Thursday, April 24, 2008

Food Inflation Watch: Maize export ban by Nepal

The Nepali government has banned export of wheat from the country amidst rising food crisis in the international market. This move comes on the backdrop of shortage of wheat in the country because producers were increasing exports to Bangladesh, where wheat price is much higher than in Nepal. This reduced wheat supply in the Nepali market and shot up prices. Nepali flour mills, bakeries, biscuit, and noodle factories are expected to benefit from this move.

India, Vietnam, China, Bangladesh, Thailand, Philippines, Egypt, and many others have either imposed export ban or quotas and liberalized imports. Meanwhile, there have been riots in Latin America, Asia, and Sub-Saharan Africa. If all countries follow suit, then individual acts would stall international trade. This is going to put another hurdle in passage of the Doha Round, where agricultural sector reform has been a bone of contention between the West and the developing countries. What would be an acceptable solution?
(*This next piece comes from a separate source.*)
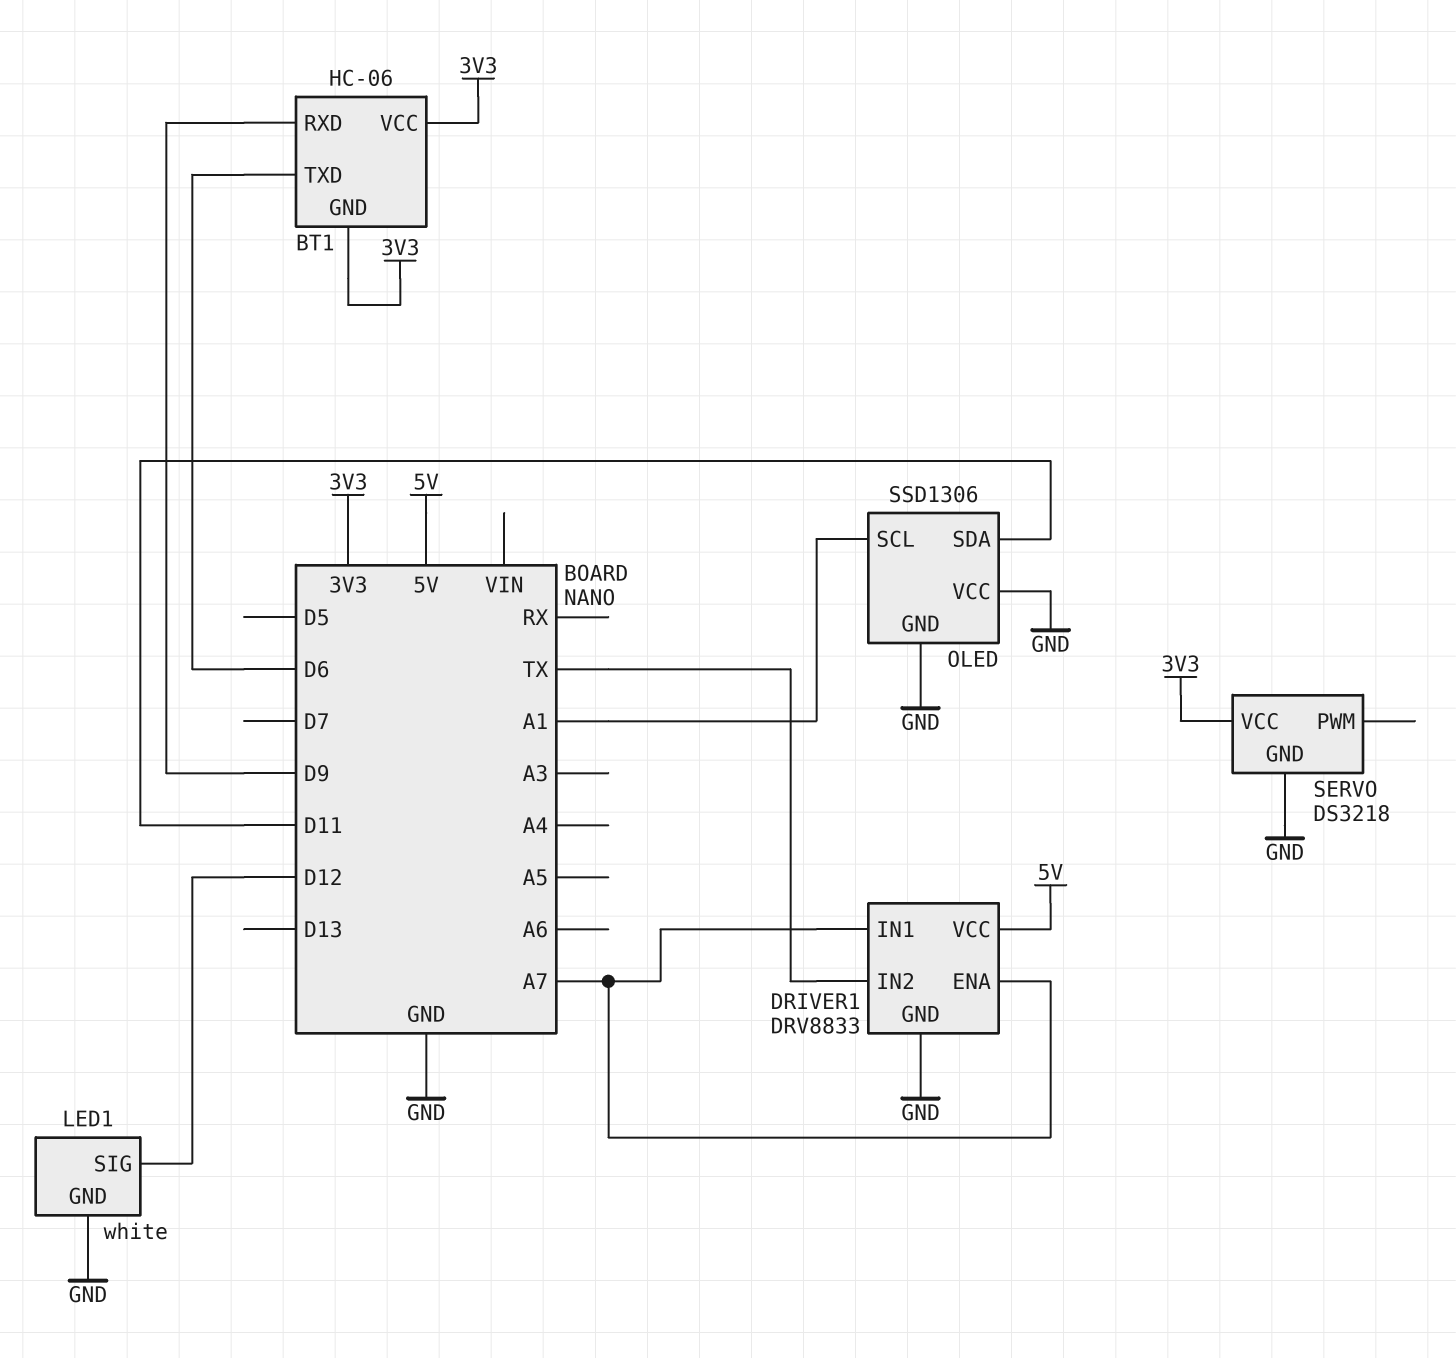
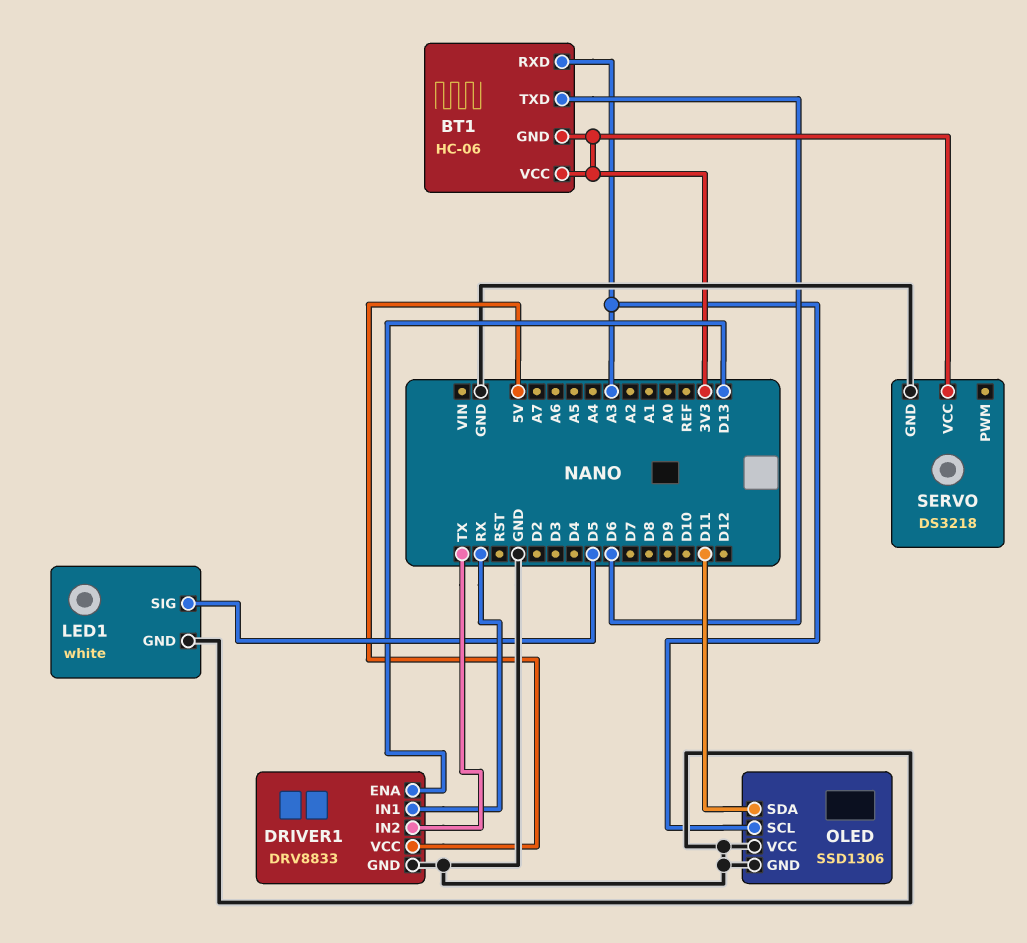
BT1 pin RXD: D9 -> A3
DRIVER1 pin ENA: A7 -> D13
DRIVER1 pin IN1: A7 -> RX
LED1 pin SIG: D12 -> D5
OLED pin SCL: A1 -> A3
My reaction: now even Nepal is fueling speculative drive in the international market. Prices began to rise rapidly after India impose ban on exports, followed by China, Vietnam, Thailand, and many others. More worse to come. The countries are ruining their own markets!

Will Green Revolution Help Solve Poverty and Hunger in Sub-Saharan Africa?

No, says a policy brief (an old one, published in October 2006) from the Institute for Food and Development Policy. I somehow stumbled upon this policy brief. It looks interesting though I think that a global effort to promote (rather revive) the Green Revolution is definitely going to produce some good outcomes.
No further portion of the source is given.